I put them all on to avoid listening to his copious amounts of whining. He was a whiner all day. I swear he could have filled a swimming pool with his tears. I think it is because he has one of his last two two year old molars about to come through. I hope this is it. I swear if this kid is getting sick again after nearly six weeks of sickness, I will lose my mind. Loco I tell ya.
But motherhood is also a wearing of metaphorical hats. I mean as a mom I am a short order cook, a sanitation expert, a fixer of toys. I am a dancer, a singer, and a human jungle gym. I could run sprints in the Olympics, jump hurdles with ease since I have to jump over toddler, dogs, and toys, or at least juggle with ease. Okay I can't juggle. Not even a little bit. Destructo might actually be better at this than I am.
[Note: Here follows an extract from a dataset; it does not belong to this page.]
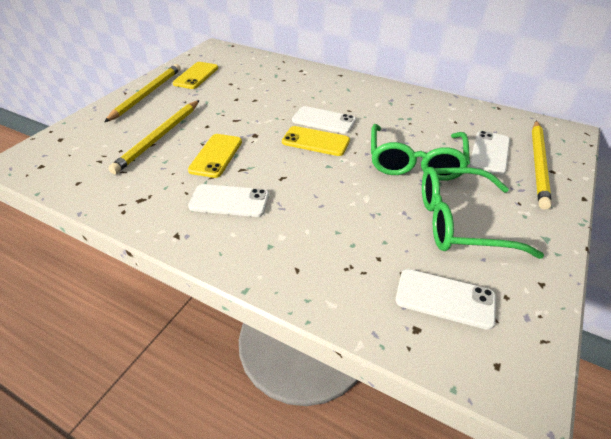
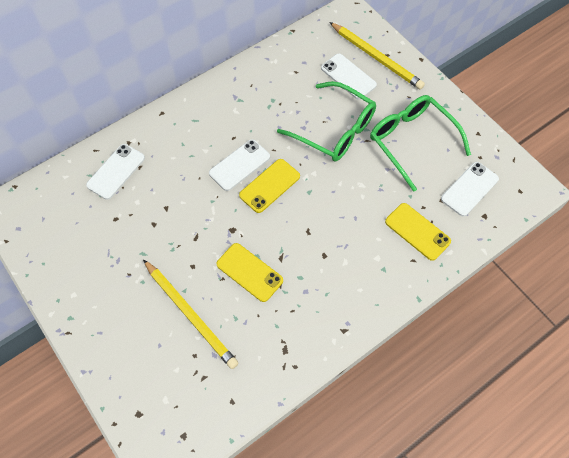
camera: 65 degrees left, 20 degrees up
(147, 94) = (87, 309): yellow pencil -> none
(196, 76) = (74, 248): yellow phone -> yellow phone (417, 231)
(229, 201) = (320, 280): white phone -> white phone (116, 171)
(460, 222) = (412, 141): green glasses -> green glasses turned 120 degrees clockwise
While thinking about the many hats I wear, I am also quite happy to be taking one of those hats off semi-permanently. This week was my last full week of work. I am going to work Monday's for the month of January just to help ease the transition between me and new me at work. But working is nearly done. I finally get to be a stay at home mom.
I am so excited. I have disliked being a working mom since my first day back from maternity leave after Destructo was born. I never feel like I get to spend enough time with him and everything has suffered. When I spend a lot of quality time with him, my house starts falling apart. If I manage to keep my house clean, I feel like I am not getting to spend any good time with Kai. Hopefully I manage to find a good balance between house work and doing fun things with my wonderful son. You know until we rock the boat all over again when the new baby is born.
My 2014 is totally going to be a huge time of change. Working mom to stay at home mom. Mom of one son to mom of two sons. Starting over again in the baby stage (which I dread if I am being honest since I have really come to love the independence Destructo has gained.) But hopefully 2014 is a good year. Only time will tell.